Mais plus forcément à l'Ouest : la vraie explosion de la techno se fera à l'Est, qui offre pléthores de terrains en friche, parfaits pour organiser de nombreuses soirées clandestines. Le mouvement s'inverse. C'est l'ancien endormi Berlin-Est qui attire grâce à ses squats où une population jeune et arty fait la fête. Comme dans le reste de l'Europe, l'électro reste un style de marginal ("toute la scène techno berlinoise tenait dans trois bus", entend-on dans Berlin, le mur du son), mais ce cocktail d'anarchie, de liberté et de lieux abandonnés a forcément bien pris, de quoi créer une sous-culture posant les bases du Berghain, Panorama Bar et autres KitKatClub. 
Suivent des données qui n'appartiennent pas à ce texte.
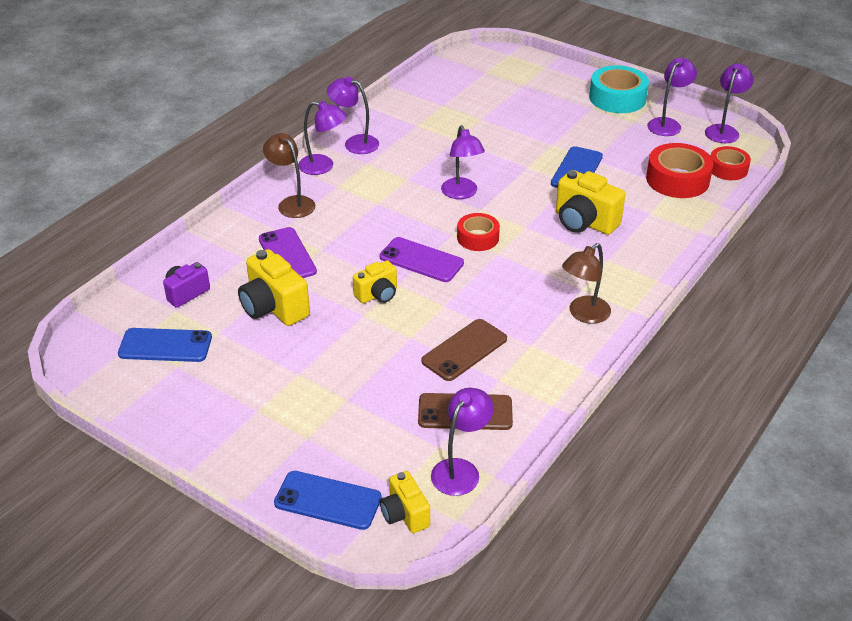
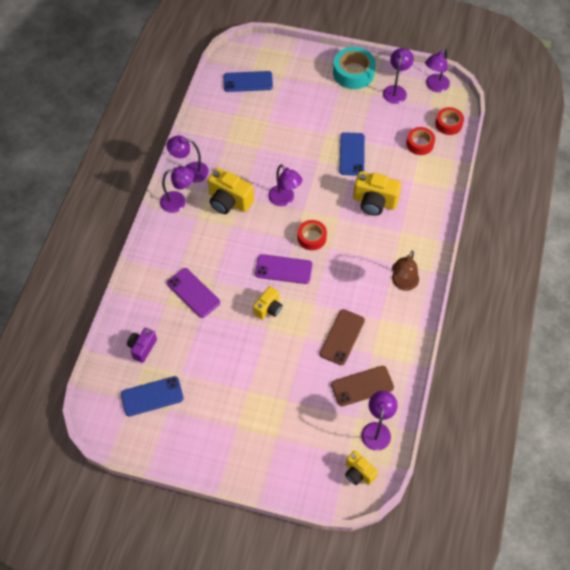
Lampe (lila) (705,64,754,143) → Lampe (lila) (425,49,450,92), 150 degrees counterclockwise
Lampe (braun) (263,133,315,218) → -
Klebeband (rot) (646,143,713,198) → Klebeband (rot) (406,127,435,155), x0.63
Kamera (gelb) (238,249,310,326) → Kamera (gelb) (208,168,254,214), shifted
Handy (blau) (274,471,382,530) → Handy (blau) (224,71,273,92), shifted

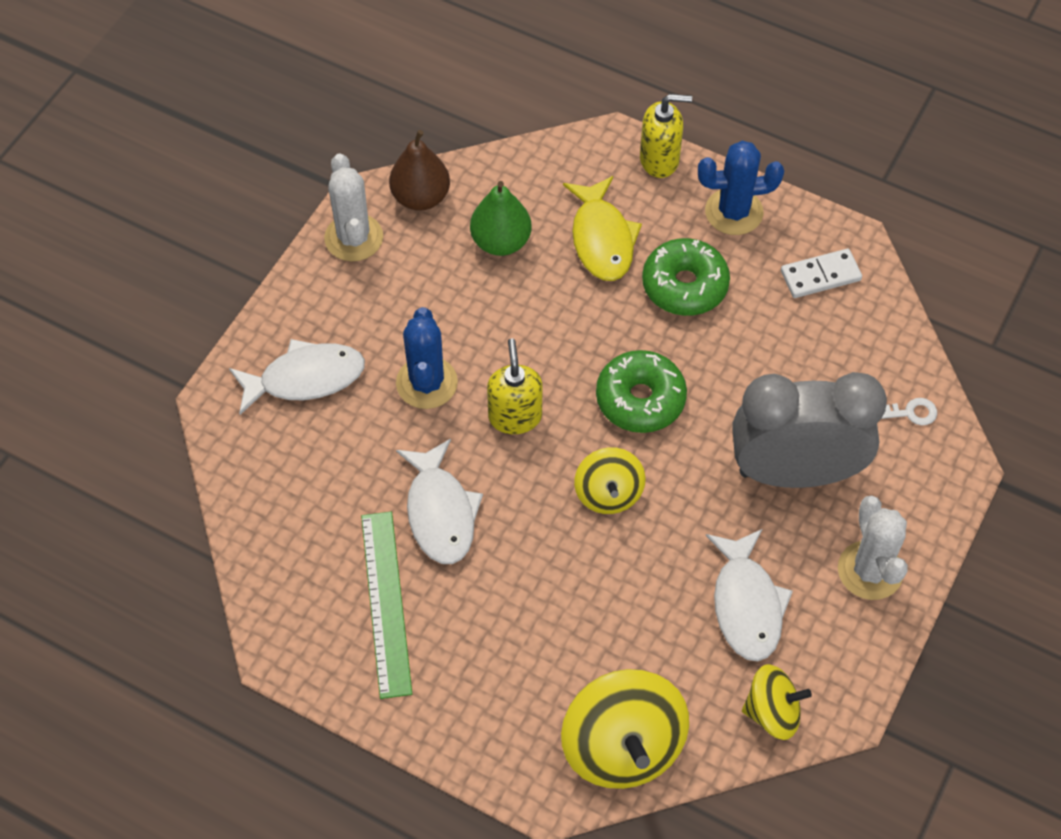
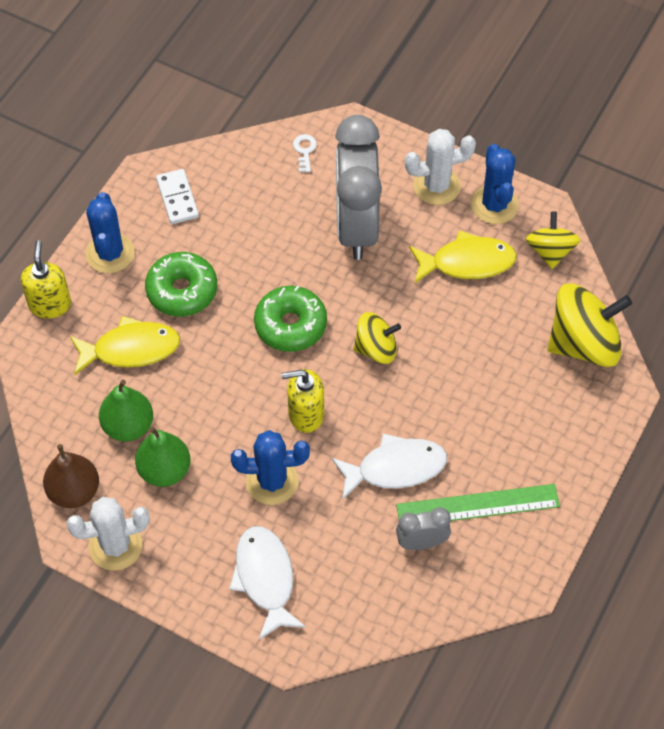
Fisch (weiß) (706,529,793,661) → Fisch (gelb) (409,230,517,283)
- → Kaktus (blau) (471,144,519,224)
- → Birne (grün) (135,427,190,487)
- → Wecker (grau) (396,507,451,550)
Le Tresor, par exemple, s'installe dès 91 dans le coffre d'un ancien grand magasin près de Potsdamer Platz (après deux ans de fermeture, le club rouvrira ses portes en 2009 dans le quartier d'affaires de Berlin, le Mitte). C'est la première boite de Berlin à avoir une adresse et des horaires fixes. Parmi les habitués ayant également sorti un album ou un maxi sur le label du Tresor, on retrouve Jeff Mills, Cristian Vogel, Robert Hood, Joey Beltram, Juan Atkins ou même Laurent Garnier (cocorico, le Français a signé un featuring avec System 01 et Dr. Motte en 1994)... Pas mal de beau monde qui s'amuse en pouvant jouer une techno forte, agressive, tout comme aux raves Tekknozid (sur lequel a aussi travaillé Johnnie Stieler, un des fondateurs du Tresor). La légende berlinoise est en marche.